Mais il n’y a pas que cela. Au-delà des grands discours sur la défense des droits de la femme (la nageuse en burkini est ainsi devenue le symbole de l’oppression masculine dans un pays toujours incapable d’assurer l’égalité salariale entre les deux sexes), ce que cette polémique révèle, c’est le refus que des ressortissantes françaises de confession ou de cultures musulmanes puissent se différencier d’avec le reste de leurs compatriotes. Qu’on le veuille ou non, on en revient donc toujours à cette incontournable question de l’assimilation. Une « bonne » française musulmane est-elle une française qui doit absolument ne pas montrer qu’elle est musulmane ? Voire qui, in fine, ne doit plus être musulmane ? Ces deux interrogations risquent de faire pousser des cris d’orfraies mais que celles et ceux qui se mobilisent contre le burkini y réfléchissent avec sincérité (de même, il convient aussi de se demander si c’est le port du burkini qui fait la « vraie » musulmane…). Le burkini provoque les crispations parce qu’il est vu comme une opposition à une assimilation totale. Comme pour le voile ou la burqa, ce qu’une partie de l’opinion publique française n’accepte pas – et cela les politiques l’ont très bien compris – c’est que les femmes de confession ou de culture musulmane ne s’assimilent pas ou, pour être plus précis, qu’elles ne s’assimilent pas comme cette opinion publique le veut et l’exige.

Les hommes, quant à eux, provoquent moins d’états d’âmes. Certes, il y a désormais toutes ces craintes autour des risques de radicalisation mais il y a tout de même moins de crispation et moins de polémiques à leur sujet. Que certains d’entre eux continuent à porter la barbe, à nager avec de longs bermudas qui cachent les genoux, qu’ils se baladent en qamis et savates, cela peut agacer ici et là mais cela risque peu de déboucher sur une polémique comparable à celles qui concernent les femmes. Cela vient de l’un des grands non-dits de la société française. Il y a cette idée ambiante selon laquelle les hommes de confession ou de cultures musulmanes sont « irrécupérables » car peu susceptibles d’être totalement assimilés. Et comme on ne peut rien faire contre cela (un jugement qui se traduit, entre autre, par le peu de cas que l’on fait des jeunes des cités) il est tout de même possible de porter la bataille sur tout ce qui concerne leurs femmes, ces dernières étant supposées être plus facilement assimilables (cette assimilation des femmes est peut-être aussi vue comme le préalable pour convaincre les hommes de faire le même chemin).

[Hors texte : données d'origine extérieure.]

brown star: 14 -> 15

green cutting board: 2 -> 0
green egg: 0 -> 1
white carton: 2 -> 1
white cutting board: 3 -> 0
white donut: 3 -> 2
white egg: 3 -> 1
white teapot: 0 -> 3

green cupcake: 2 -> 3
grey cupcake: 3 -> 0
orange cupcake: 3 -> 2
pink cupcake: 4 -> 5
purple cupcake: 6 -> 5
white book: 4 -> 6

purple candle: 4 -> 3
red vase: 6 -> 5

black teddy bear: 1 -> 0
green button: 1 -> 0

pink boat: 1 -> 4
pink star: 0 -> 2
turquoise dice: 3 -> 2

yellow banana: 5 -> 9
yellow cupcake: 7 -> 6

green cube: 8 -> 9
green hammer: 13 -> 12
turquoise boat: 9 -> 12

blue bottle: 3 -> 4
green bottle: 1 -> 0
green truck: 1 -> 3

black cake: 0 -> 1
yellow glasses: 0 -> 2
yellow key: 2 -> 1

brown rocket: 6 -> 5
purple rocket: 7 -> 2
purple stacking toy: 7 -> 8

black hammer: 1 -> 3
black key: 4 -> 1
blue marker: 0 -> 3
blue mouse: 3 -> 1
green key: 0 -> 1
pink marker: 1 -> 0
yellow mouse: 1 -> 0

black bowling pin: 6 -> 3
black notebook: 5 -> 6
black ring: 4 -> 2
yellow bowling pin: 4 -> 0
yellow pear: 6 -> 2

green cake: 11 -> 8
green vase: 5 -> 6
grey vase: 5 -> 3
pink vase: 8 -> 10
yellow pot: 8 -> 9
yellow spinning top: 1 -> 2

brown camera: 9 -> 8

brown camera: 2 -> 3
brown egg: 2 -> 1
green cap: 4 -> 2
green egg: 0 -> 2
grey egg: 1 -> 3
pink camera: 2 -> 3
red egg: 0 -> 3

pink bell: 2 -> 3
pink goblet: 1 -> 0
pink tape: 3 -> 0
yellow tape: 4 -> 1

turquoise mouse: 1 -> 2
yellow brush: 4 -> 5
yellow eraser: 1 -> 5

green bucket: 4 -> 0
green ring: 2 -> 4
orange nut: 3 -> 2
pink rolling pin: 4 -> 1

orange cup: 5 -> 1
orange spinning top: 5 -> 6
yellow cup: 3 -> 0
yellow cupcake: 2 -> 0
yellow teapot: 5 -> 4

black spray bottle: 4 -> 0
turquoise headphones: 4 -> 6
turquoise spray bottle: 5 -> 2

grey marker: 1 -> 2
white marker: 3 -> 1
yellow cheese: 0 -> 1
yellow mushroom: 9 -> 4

Dès lors, on comprend pourquoi l’essor du port du voile provoque autant de passions.  La seule manière de les apaiser et d’aller de l’avant, serait qu’un débat sérieux soit ouvert à propos de cette exigence, implicite mais ô combien structurante, d’assimilation totale. Mais dans le contexte que l’on sait et au vu de l’indigence de la classe politique française (et de sa clientèle médiatique), il y a peu de chance pour que cela arrive.